TASK REQUIREMENTS:
Your job is to set down the stretch of entries that opens with the line containing "part: (469, 323) -> (622, 340), size x1.67" and closes with the line containing "part: (1268, 401) -> (1562, 340), size x1.43". Keep both end lines, copy each exactly, and add nothing.

EXERCISE MATERIALS:
******************************

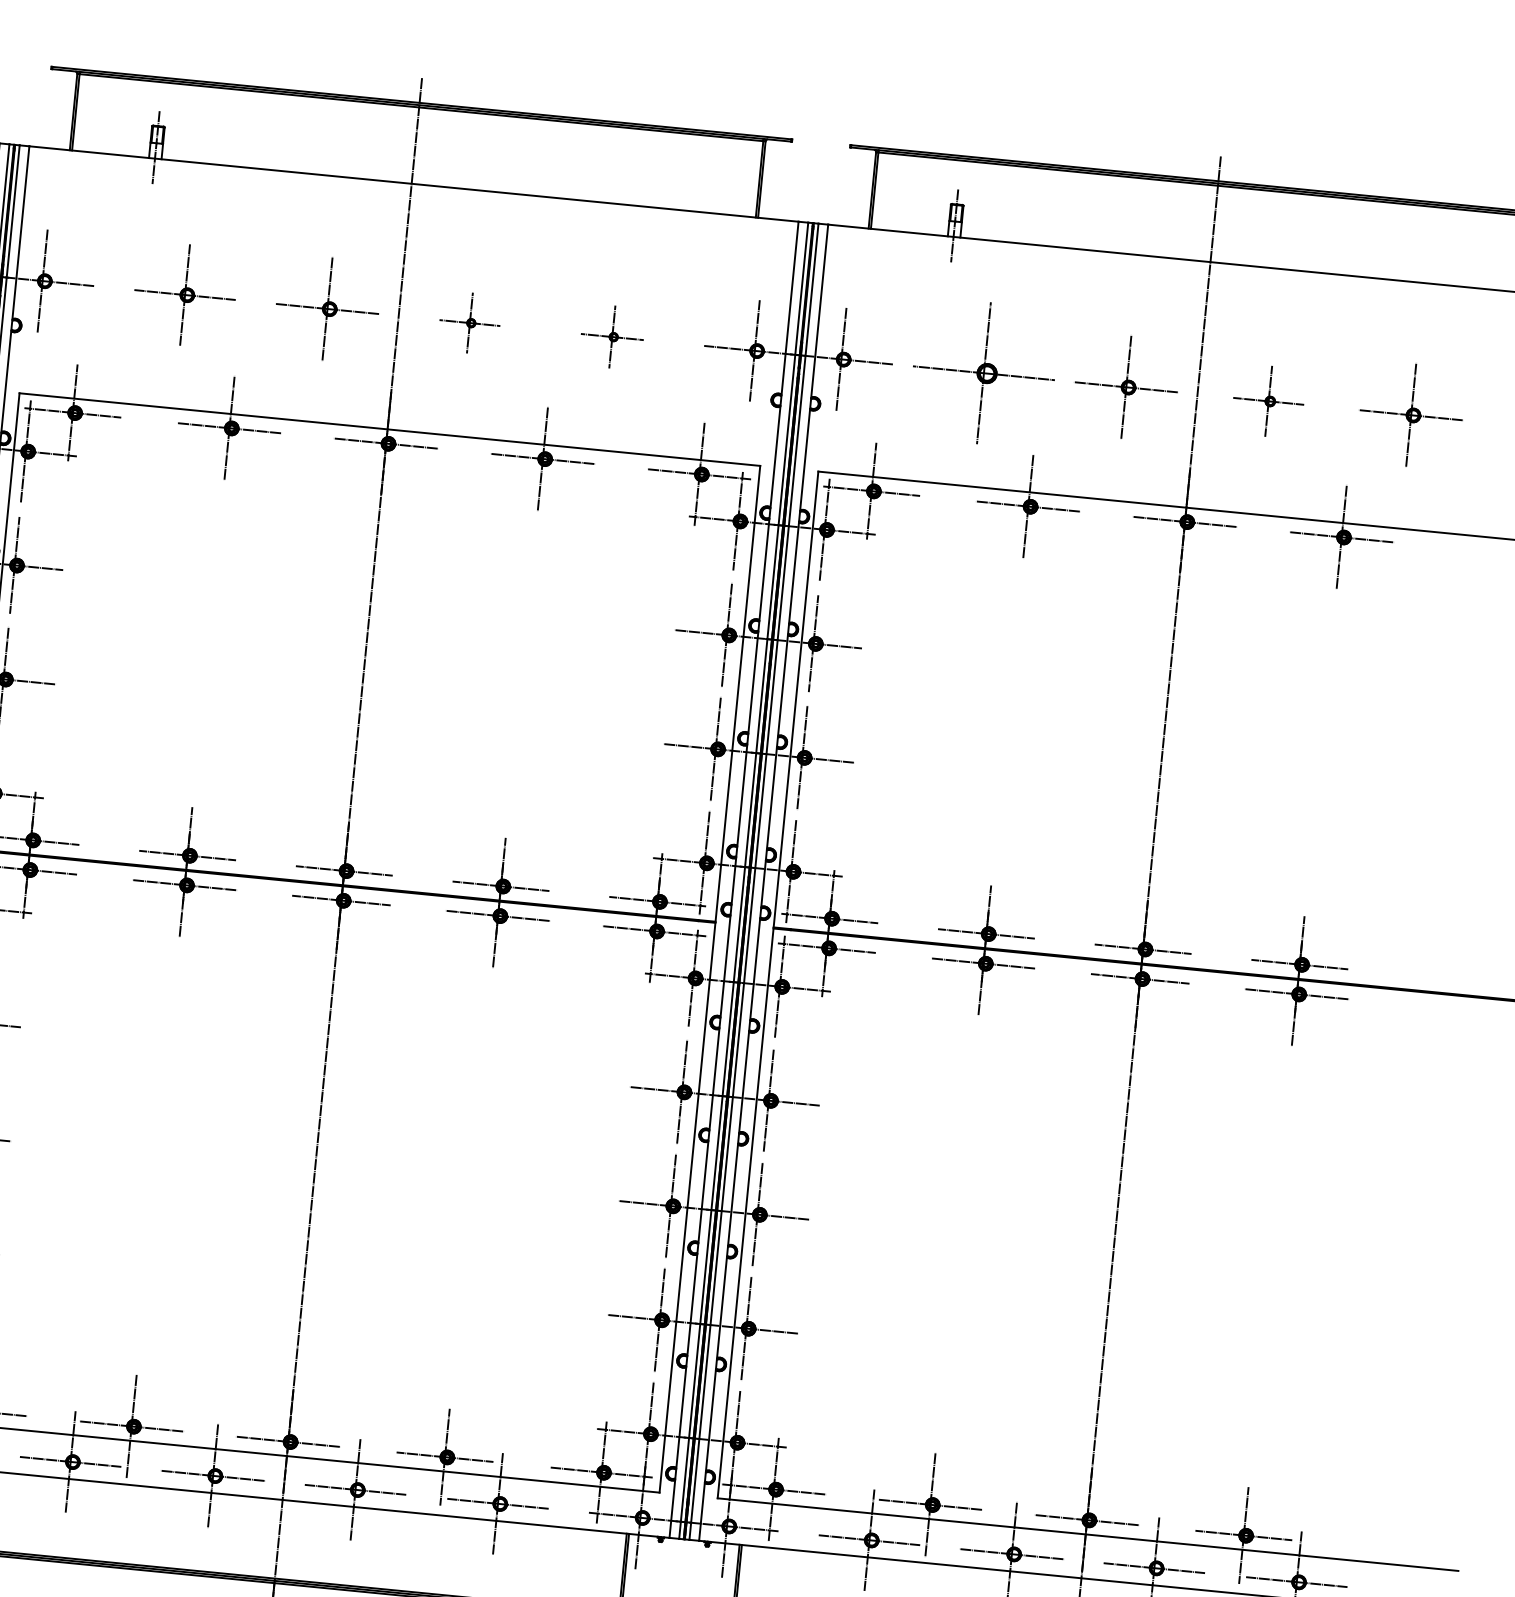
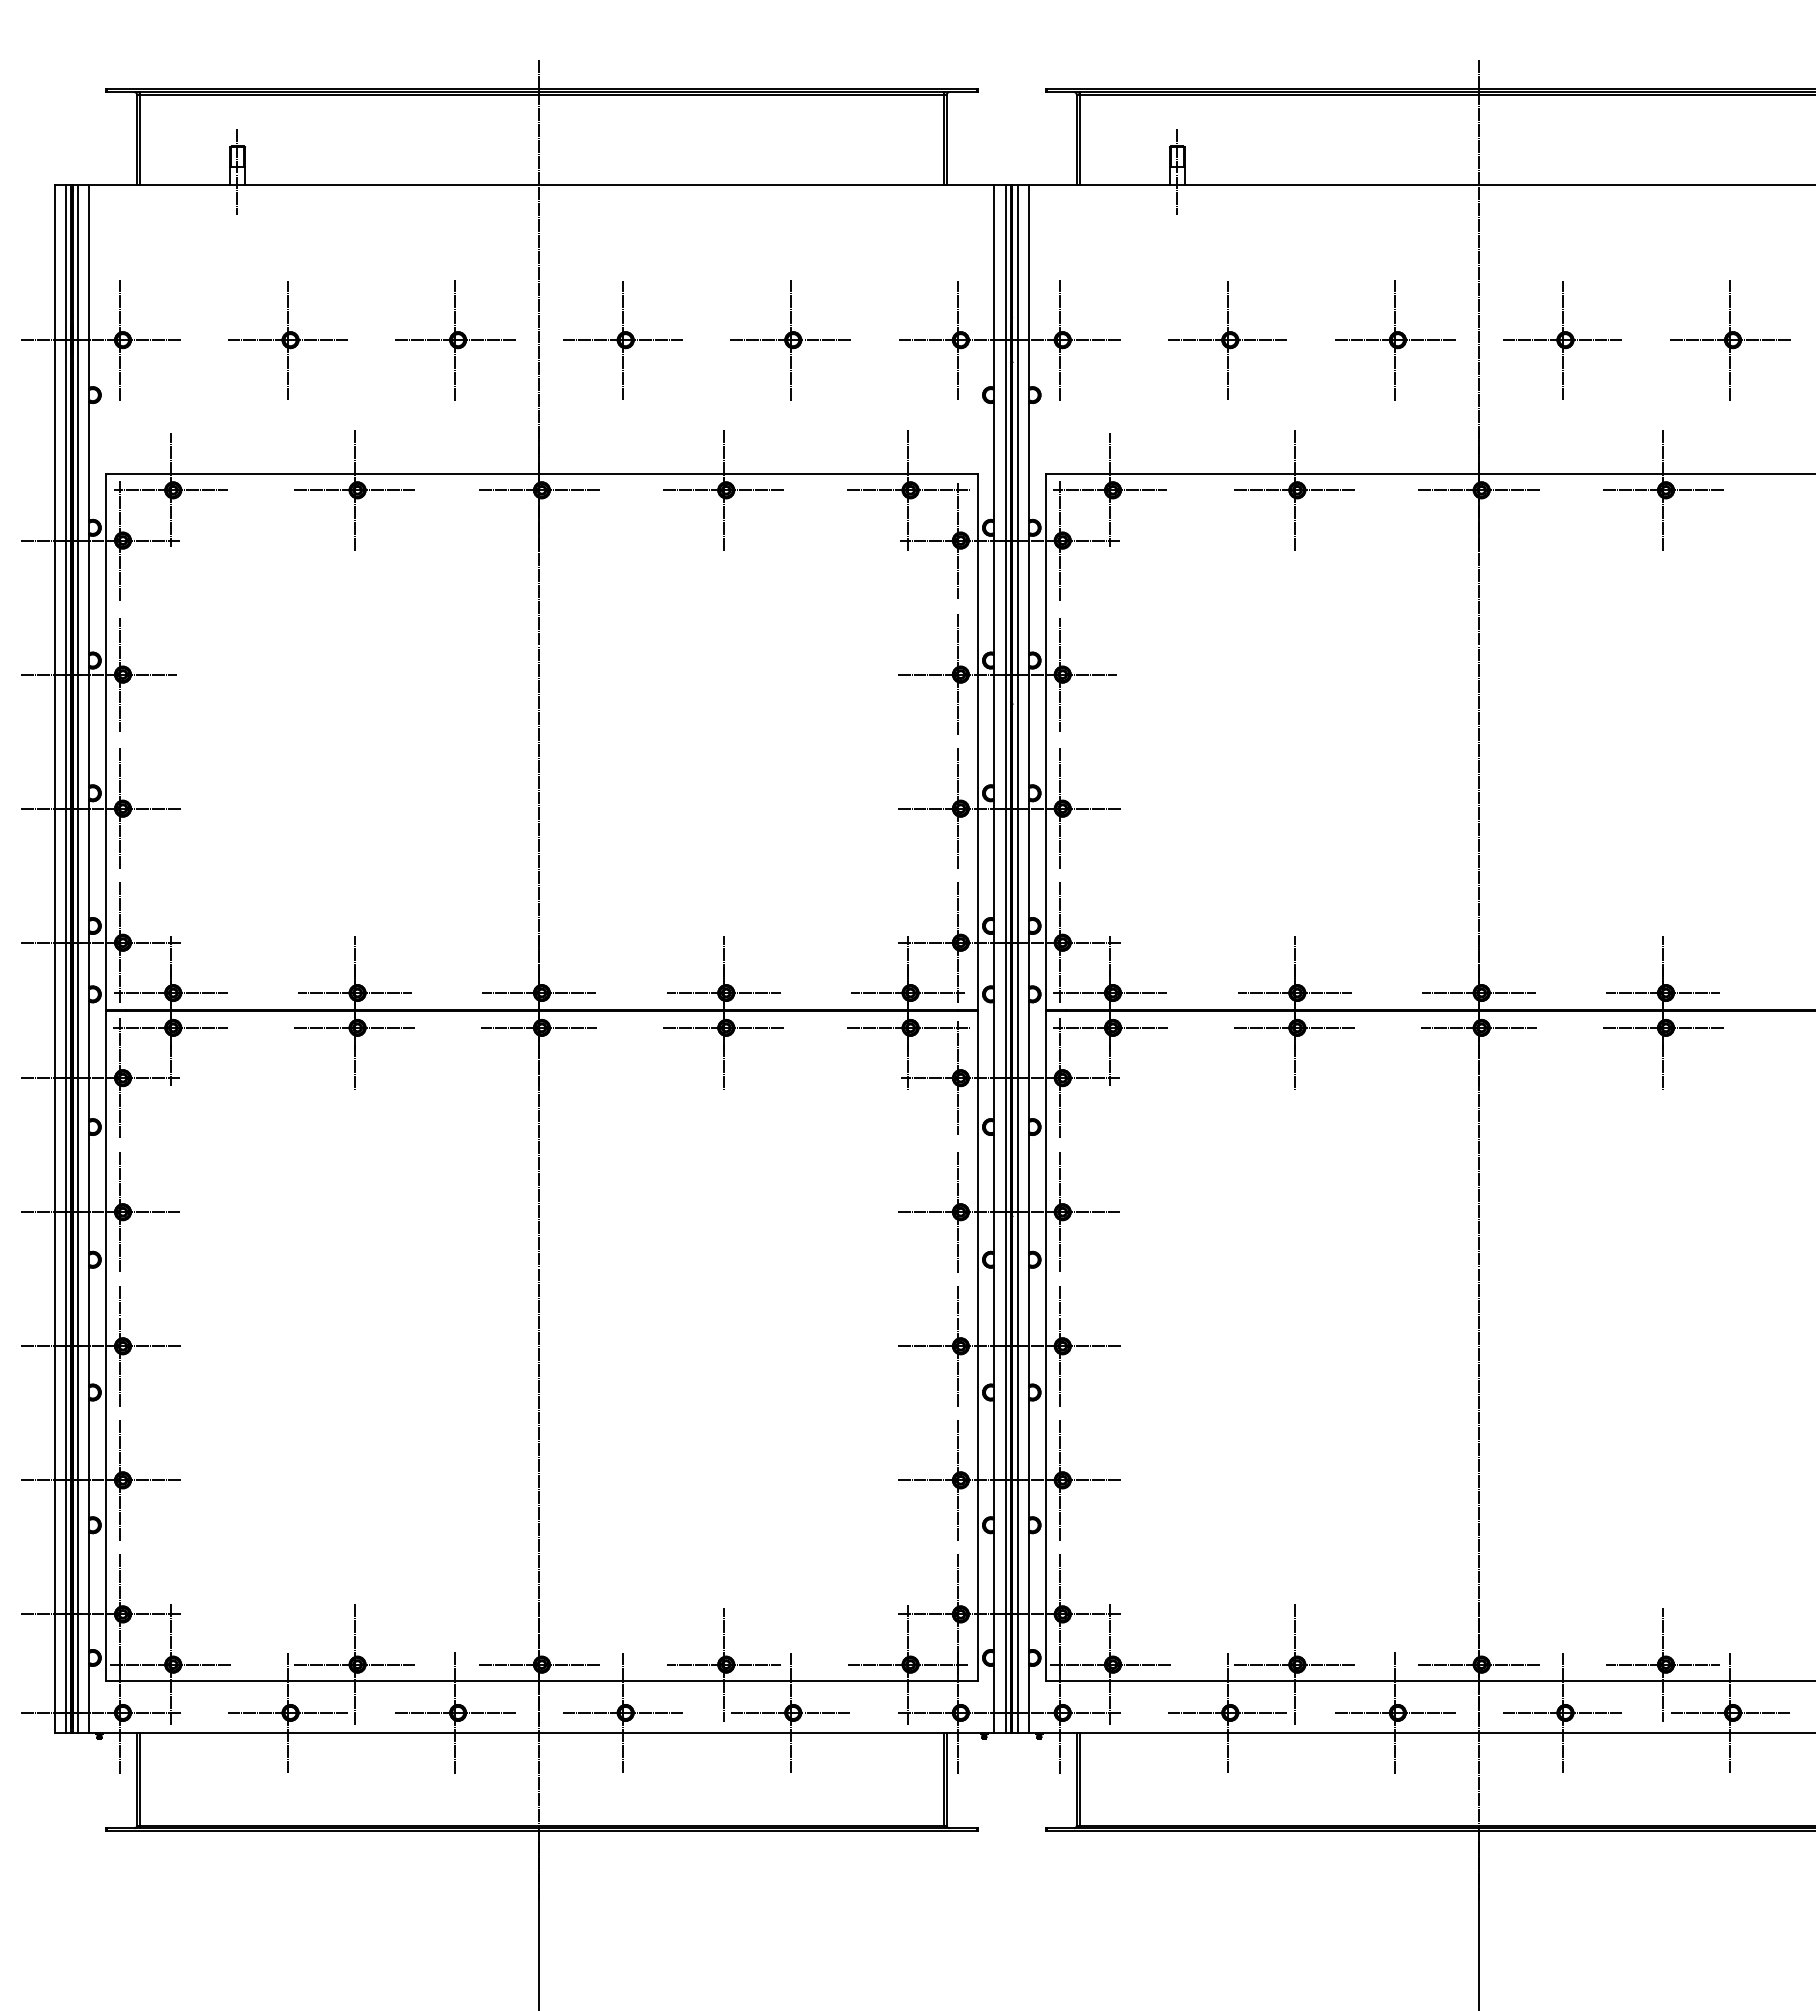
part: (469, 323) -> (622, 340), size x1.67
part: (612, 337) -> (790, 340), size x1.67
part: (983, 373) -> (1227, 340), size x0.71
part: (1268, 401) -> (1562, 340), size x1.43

******************************

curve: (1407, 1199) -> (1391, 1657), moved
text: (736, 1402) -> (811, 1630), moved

******************************

EXERCISE SOLUTION:
part: (469, 323) -> (622, 340), size x1.67
part: (612, 337) -> (790, 340), size x1.67
part: (983, 373) -> (1227, 340), size x0.71
part: (1268, 401) -> (1562, 340), size x1.43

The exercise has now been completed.